The value at each index is a full update object — the same kind you'd pass to a single element's .update():
queryAll('.card').update({
[0]: {
// Any update property works here
textContent: 'Hello',
style: { color: 'blue', fontSize: '18px' },
classList: { add: ['highlight'], remove: ['dimmed'] },
disabled: false,
hidden: false
}
});Each index value supports everything that .update() supports — style, classList, textContent, setAttribute, addEventListener, and all other update types.
Out-of-Range Indices
If you use an index that doesn't exist in the collection, the module warns you:
const items = queryAll('.item');
// Suppose there are 3 items (indices 0, 1, 2)
items.update({
[0]: { textContent: 'First' }, // ✅ Exists — updated
[5]: { textContent: 'Sixth' } // ⚠️ No element at index 5
});
// Console: [Indexed Updates] No element at index 5 (resolved to 5, collection has 3 elements)The valid indices are updated normally.
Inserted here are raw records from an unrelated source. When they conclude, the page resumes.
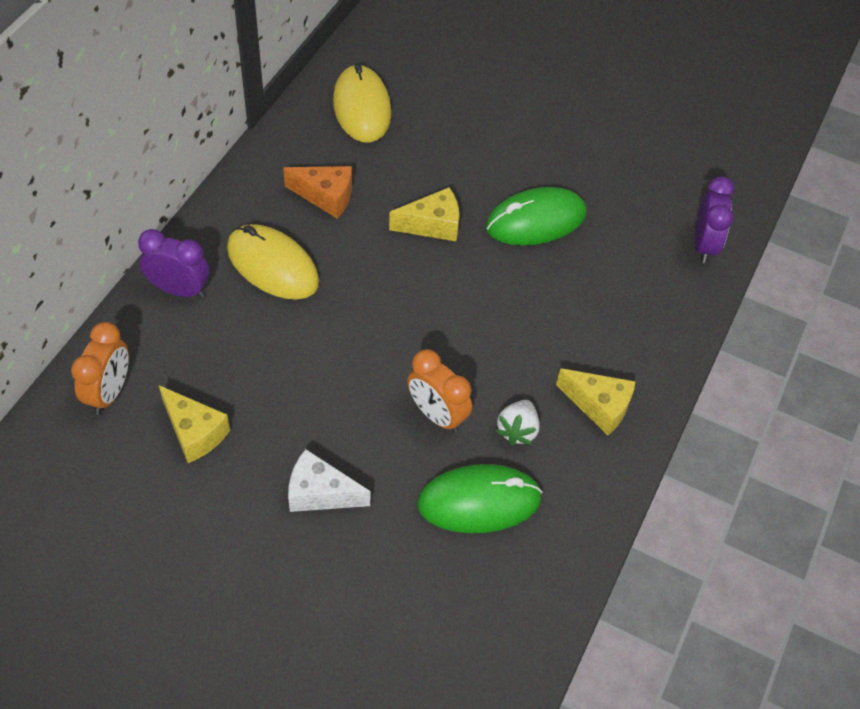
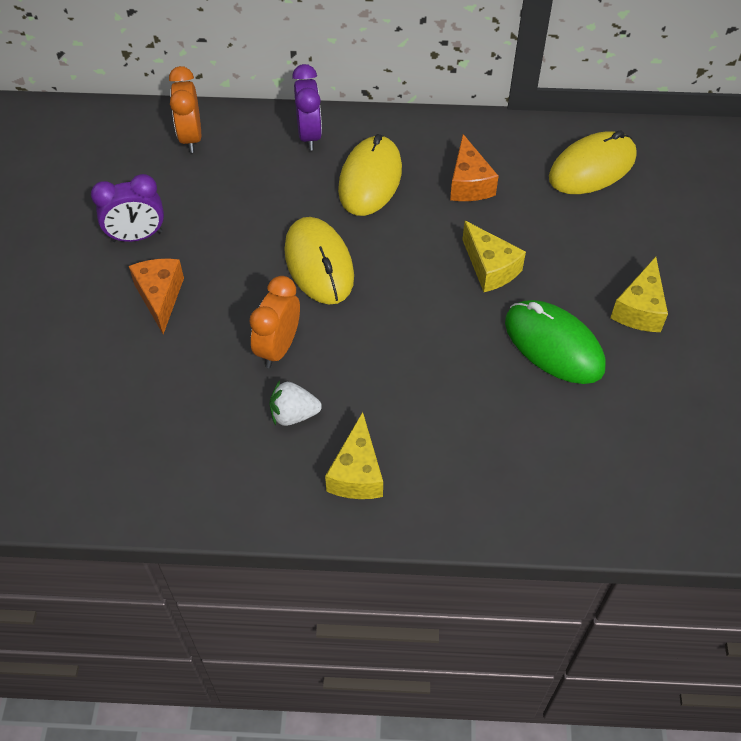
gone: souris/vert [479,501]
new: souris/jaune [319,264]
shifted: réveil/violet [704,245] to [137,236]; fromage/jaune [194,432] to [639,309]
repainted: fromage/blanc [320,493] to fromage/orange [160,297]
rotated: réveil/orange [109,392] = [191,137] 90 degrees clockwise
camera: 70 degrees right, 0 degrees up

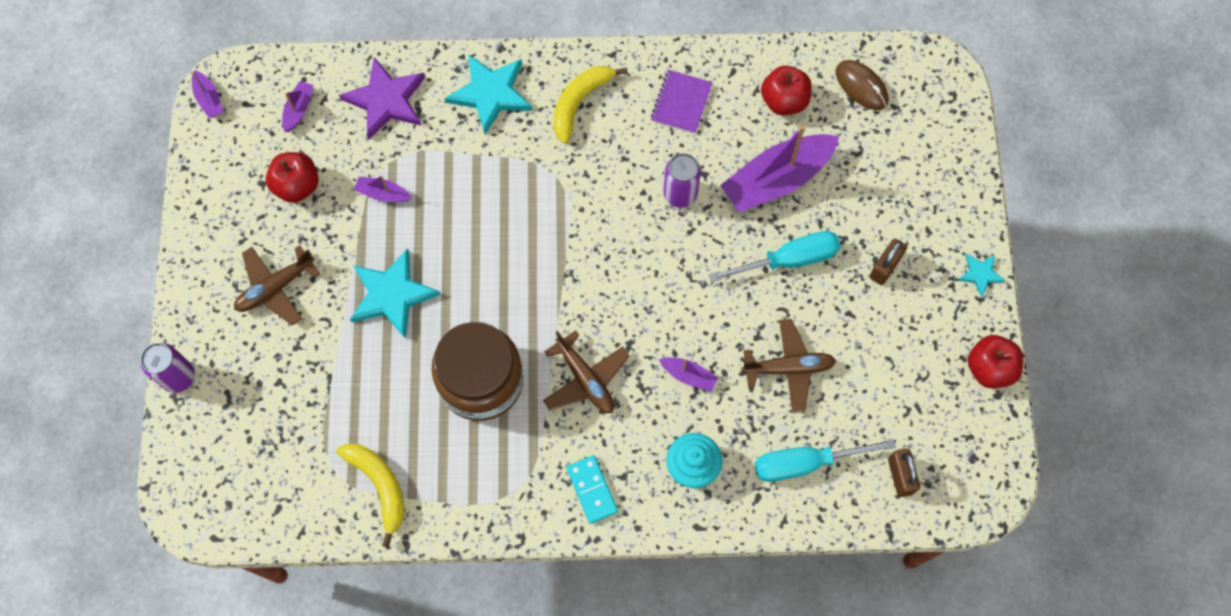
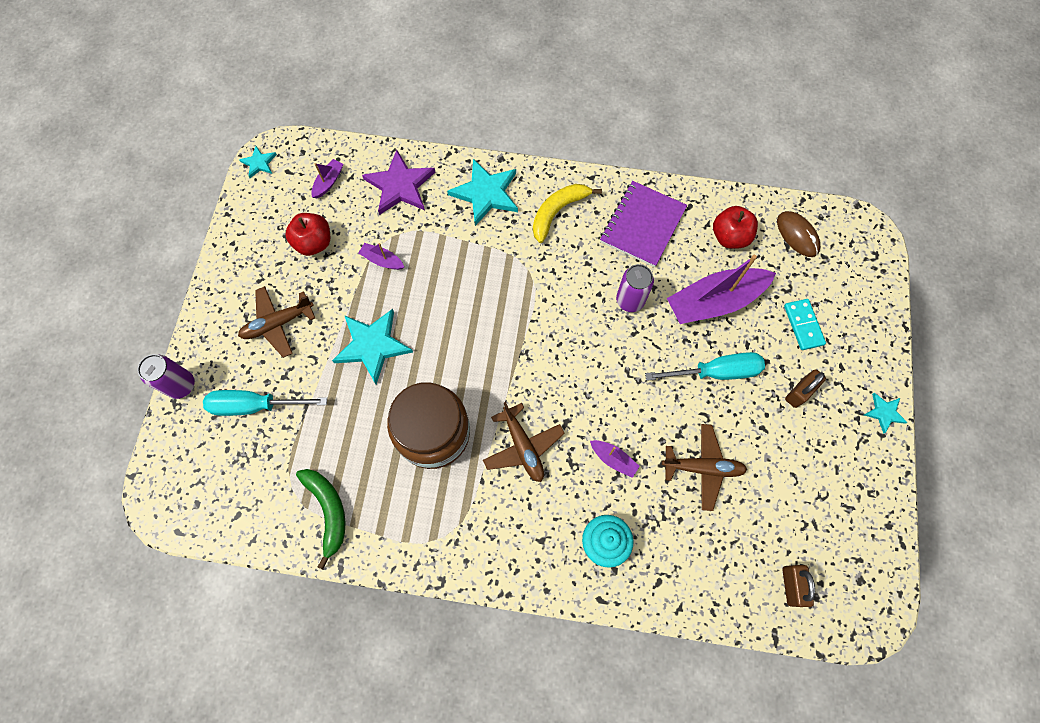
gone: pomme/rouge [989,368]
shifted: tournevis/turquoise [805,463] to [255,405]; domino/turquoise [592,490] to [803,325]
swapped: bateau/violet [209,99] to étoile/turquoise [259,163]
repainted: banane/jaune [380,486] to banane/vert [328,511]
scaled: carnet/violet [681,103] = [642,225] x1.54
camera: 10 degrees right, 0 degrees up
Invalid ones are skipped with a warning — no errors thrown.
Summary
| Concept | Key Takeaway |
|---|---|
| Bulk updates | Non-numeric keys → applied to ALL elements |
| Index updates | Numeric keys → applied to ONE element by position |
| Combined | Both types work together in a single .update() call |
| Order | Bulk first, then index (index can override bulk) |
| Index values | Full update objects — same as single-element .update() |
| Out-of-range | Skipped with a console warning, no errors |
Simple Rule to Remember: String keys = everyone gets it. Number keys = only that element gets it. Bulk runs first, then indices — so individual settings can override shared ones.